Covid virus could be cut to pieces by molecular ‘scissors’ put in drugs to protect us

When I read the research coming out of universities these days, it’s like I’m in a fantasyland, so amazing are the discoveries. But it’s for real and I can’t help but be astonished.

And I am sure you’ll be amazed by Cambridge scientists who’ve devised “programmable molecular scissors” that could help fight Covid-19 by ­chopping the virus to pieces. They could even be used to develop a new generation of antiviral drugs.

But let’s start with enzymes because in the hands of the researchers, these are the scissors. Enzymes are catalysts that bring about the ­chemical reactions our bodies need to function, such as digesting food.

Although most enzymes are proteins, some crucial chemical ­reactions are brought about by RNA, a cousin of DNA, which can fold into enzymes to form ribozymes.

Some of these are able to target specific bits of other RNA molecules and cut them precisely.

In 2014, Dr Alex Taylor and colleagues created the world’s first fully artificial enzymes, which Dr Taylor named XNAzymes.

Dr Taylor says: “XNAzymes are ­molecular scissors which recognise a particular sequence in the RNA, then chop it up.”

The latest artificial enzymes are so precise they can attack abnormal RNAs, say in cancer, leaving normal RNA well alone.

Here’s the best bit. Taylor and his team at Cambridge have used this technology to successfully “kill” live SARS-CoV-2 virus.

And, almost as good, while these artificial enzymes can be programmed to recognise specific RNA sequences, the core of the XNAzyme – the machinery that operates the scissors – doesn’t change. This means creating new XNAzymes can be done in far less time than it normally takes to develop antiviral drugs.

Dr Taylor says: “It’s like having a pair of scissors where the overall design remains the same, but you can change the blades or handles depending on the material you want to cut.
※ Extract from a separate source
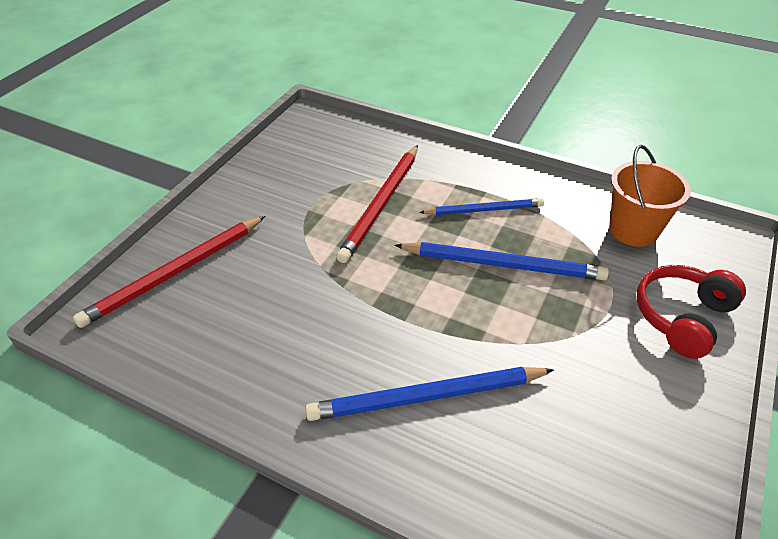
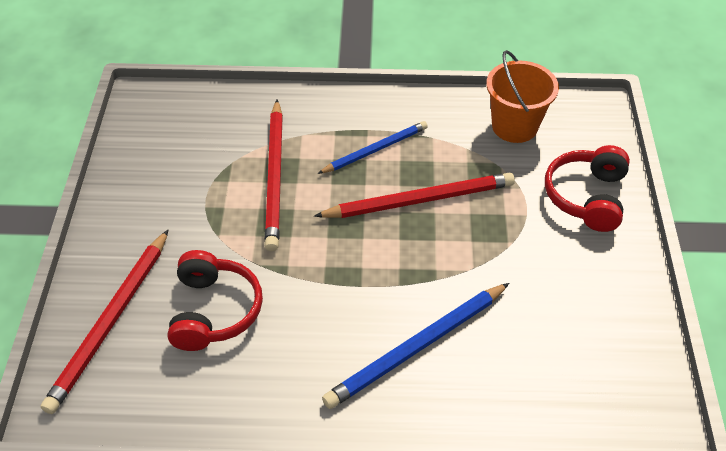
camera: 25 degrees left, 5 degrees up
(262, 294) = (214, 311): none -> red headphones
(503, 264) = (419, 200): blue pencil -> red pencil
“The power of this approach is that, even working by myself in the lab at the start of the pandemic, I was able to generate and screen a handful of these XNAzymes in a matter of days.”
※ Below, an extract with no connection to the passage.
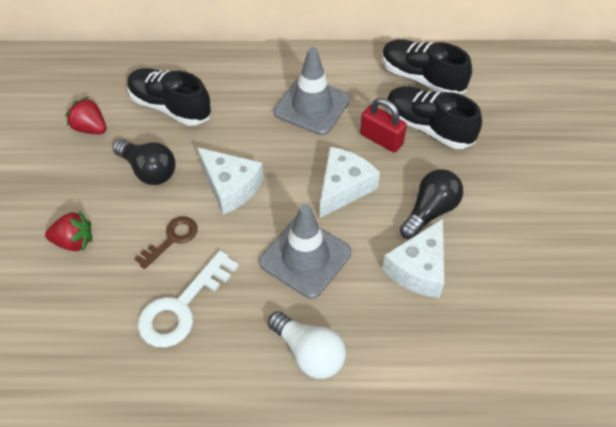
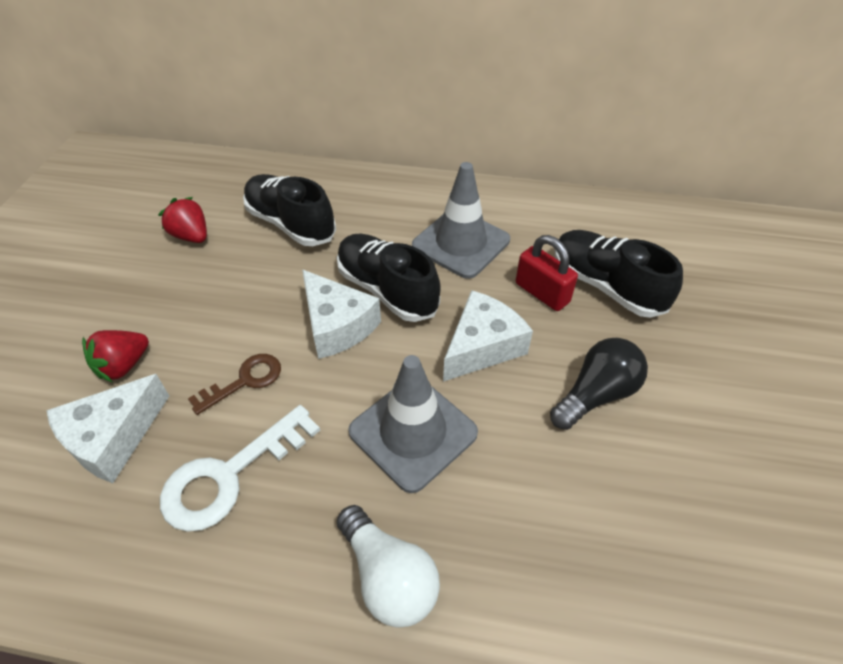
camera: 10 degrees right, 5 degrees down
(74, 241) = (123, 366): red strawberry -> red strawberry turned 120 degrees clockwise
(149, 170) = (243, 292): black light bulb -> none
(418, 268) = (570, 473): white cheese -> white cheese (113, 438)
(421, 78) = (603, 228): black shoe -> black shoe (387, 290)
Dr Pehuen Pereyra-Gerber, who performed the experiments on SARS-CoV-2, says: “It’s really encouraging that for the first time – and this has been a big goal of the field – we actually have them [XNAzymes] working as enzymes inside cells, and inhibiting replication of live virus.”

And they can rapidly make new enzymes to keep ahead of it.

XNAzymes could potentially be administered as drugs to protect people exposed to Covid, to prevent the virus taking hold, or to treat patients who are infected, helping rid the body of the virus.